I have little question that the 05 design was capable of well over 125mph but I continue to find it strange that no attempt to reach even Gresley's acknowledged top speed was at least undertaken. Perhaps the contemporary 'rail emphasis' was indeed on Diesels, and the magic 'double metric ton' was enough to establish credentials for steam.
It is my opinion that the documented complaints of 'hard riding at 135mph' for T1s, if genuine, are the result of a resonant effect. This is one of the specific things that the multiphysics modeling (and perhaps later testing) of replica 5550 is intended to develop.

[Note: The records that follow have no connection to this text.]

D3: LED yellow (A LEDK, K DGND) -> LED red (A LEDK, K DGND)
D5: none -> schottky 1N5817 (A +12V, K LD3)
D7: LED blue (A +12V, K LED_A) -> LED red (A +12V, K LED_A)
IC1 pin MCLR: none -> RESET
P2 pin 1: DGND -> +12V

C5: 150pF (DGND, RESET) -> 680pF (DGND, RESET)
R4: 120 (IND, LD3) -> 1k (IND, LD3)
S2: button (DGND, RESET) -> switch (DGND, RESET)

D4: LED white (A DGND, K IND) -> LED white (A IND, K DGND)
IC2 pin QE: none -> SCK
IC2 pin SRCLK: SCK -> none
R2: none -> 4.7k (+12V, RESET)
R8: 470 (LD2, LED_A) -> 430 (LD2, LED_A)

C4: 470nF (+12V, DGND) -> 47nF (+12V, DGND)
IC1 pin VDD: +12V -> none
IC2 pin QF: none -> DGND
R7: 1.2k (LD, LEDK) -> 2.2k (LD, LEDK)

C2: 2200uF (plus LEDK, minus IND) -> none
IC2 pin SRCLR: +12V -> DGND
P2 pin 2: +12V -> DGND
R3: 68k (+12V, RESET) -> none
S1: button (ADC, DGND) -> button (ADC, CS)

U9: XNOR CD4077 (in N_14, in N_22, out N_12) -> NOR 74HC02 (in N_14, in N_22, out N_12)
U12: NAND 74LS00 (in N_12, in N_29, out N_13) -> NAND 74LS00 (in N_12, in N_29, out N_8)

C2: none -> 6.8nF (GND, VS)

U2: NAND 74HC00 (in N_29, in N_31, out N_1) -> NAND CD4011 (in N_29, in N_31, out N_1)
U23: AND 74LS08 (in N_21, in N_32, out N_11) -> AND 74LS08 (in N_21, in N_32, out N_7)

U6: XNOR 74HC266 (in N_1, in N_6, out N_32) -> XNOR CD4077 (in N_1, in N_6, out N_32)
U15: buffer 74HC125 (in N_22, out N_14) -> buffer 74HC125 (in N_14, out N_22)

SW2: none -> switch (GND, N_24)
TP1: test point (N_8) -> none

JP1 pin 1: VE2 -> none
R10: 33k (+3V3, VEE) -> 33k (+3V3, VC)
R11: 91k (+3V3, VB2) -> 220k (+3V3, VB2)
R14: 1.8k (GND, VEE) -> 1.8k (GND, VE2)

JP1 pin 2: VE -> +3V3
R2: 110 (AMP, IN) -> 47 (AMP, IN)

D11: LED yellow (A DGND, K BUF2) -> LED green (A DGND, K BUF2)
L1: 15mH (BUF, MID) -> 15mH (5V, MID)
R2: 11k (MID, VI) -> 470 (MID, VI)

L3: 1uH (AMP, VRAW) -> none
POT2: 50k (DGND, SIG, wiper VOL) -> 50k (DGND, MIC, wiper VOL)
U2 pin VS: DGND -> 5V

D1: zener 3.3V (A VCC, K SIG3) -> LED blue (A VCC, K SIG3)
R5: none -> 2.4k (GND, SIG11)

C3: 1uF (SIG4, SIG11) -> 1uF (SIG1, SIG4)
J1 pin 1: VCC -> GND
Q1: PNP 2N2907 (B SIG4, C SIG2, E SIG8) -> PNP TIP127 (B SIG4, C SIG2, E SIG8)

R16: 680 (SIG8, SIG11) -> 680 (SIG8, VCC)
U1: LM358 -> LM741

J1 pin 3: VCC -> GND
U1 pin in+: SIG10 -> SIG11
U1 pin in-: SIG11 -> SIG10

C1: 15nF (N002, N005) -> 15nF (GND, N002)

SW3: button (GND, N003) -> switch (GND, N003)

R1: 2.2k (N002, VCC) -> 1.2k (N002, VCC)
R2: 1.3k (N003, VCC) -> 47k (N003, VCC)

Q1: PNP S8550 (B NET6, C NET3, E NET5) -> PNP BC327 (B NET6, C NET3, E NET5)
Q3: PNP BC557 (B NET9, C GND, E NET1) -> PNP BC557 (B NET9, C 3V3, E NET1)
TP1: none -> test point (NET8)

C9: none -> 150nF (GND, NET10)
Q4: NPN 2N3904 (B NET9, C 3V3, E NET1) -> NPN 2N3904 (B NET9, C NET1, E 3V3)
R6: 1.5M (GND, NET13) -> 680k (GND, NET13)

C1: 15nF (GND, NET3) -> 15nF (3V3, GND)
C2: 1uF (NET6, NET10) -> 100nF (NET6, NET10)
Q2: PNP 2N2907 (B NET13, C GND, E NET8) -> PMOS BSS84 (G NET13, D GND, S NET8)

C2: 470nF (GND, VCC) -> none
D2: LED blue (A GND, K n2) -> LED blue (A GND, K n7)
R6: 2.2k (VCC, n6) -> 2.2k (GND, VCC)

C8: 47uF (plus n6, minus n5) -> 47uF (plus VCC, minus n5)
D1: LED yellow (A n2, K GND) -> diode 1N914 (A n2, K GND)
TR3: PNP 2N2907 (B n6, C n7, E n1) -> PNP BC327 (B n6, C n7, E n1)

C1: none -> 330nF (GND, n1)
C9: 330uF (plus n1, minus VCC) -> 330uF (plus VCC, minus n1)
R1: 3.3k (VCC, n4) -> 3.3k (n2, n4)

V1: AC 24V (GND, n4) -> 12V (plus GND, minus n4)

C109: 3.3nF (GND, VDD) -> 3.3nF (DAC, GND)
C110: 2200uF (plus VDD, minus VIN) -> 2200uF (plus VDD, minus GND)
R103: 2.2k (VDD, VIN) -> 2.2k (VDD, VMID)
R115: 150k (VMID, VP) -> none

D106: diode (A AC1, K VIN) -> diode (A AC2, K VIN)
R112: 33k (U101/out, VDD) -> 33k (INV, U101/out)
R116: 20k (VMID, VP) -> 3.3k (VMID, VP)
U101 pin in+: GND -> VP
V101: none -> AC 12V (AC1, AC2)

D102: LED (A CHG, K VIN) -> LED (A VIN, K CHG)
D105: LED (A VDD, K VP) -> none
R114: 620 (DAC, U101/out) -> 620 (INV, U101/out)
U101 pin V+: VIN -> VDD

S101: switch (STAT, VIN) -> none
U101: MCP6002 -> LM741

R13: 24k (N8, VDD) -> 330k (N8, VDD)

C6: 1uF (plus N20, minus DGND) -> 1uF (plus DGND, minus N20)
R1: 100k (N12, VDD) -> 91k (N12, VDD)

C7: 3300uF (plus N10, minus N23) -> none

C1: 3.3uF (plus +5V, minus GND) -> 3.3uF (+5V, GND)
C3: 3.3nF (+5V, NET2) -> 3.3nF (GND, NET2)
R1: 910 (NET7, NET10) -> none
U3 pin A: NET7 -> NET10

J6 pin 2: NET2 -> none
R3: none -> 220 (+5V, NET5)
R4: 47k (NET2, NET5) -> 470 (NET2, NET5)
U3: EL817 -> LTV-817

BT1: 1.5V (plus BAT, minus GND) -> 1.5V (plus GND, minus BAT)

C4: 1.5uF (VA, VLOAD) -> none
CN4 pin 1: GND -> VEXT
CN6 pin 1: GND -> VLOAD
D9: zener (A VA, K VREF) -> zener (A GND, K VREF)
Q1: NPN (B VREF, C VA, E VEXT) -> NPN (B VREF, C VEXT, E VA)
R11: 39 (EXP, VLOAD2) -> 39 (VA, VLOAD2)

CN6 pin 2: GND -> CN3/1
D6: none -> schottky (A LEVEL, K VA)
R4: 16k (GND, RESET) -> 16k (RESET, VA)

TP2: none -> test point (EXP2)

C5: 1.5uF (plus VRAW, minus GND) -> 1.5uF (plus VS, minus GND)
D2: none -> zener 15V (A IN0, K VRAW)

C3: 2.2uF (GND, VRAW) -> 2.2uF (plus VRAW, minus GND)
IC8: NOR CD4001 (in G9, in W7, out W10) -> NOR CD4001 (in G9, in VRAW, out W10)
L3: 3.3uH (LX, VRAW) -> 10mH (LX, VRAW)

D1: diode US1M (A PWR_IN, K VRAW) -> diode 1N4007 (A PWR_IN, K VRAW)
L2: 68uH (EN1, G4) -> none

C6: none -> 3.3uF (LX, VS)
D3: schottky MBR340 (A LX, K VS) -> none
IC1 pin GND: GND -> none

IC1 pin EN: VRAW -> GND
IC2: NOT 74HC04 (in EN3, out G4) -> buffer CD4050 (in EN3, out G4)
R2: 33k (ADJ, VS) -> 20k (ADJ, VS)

The critical high-speed consideration, in my opinion, is emergence of resonance at critical frequencies, which is a far more significant concern than 'how fast the steam can run the engine' or other relatively naive consideration. I found it particularly interesting that an Eastern European design team identified one such likely harmonic in the class 05 design at right around the equivalent of 122.5mph, without noting that this might have been an emergent reason no German run to 'outdo Mallard' was undertaken. (Overmod)
I'm not sure how significant this is, but an interview with a crew member on 05 002 on the day of the record run included the remark that, unlike previous runs, "everything was was working perfectly" and the locomotive was running more smoothly than usual, and this continued as the speed increased. As everything was going so well, they just let the speed increase until they passed 200km/h and then shut off, slowed down and stopped to do a running check.
It is possible that the track in question was particularly well aligned and the temperature range was conducive to optimum perforformance.
Peter
Paul Milenkovic Bill Withhun's recent postumously published book suggests that the problem with Baldwin 60000 was the watertube firebox. Withhun himself counted many more washout plugs than a conventional locomotive, suggesting that even the mandated-to-be-at-least monthly washout and scale removal would be costly in labor hours.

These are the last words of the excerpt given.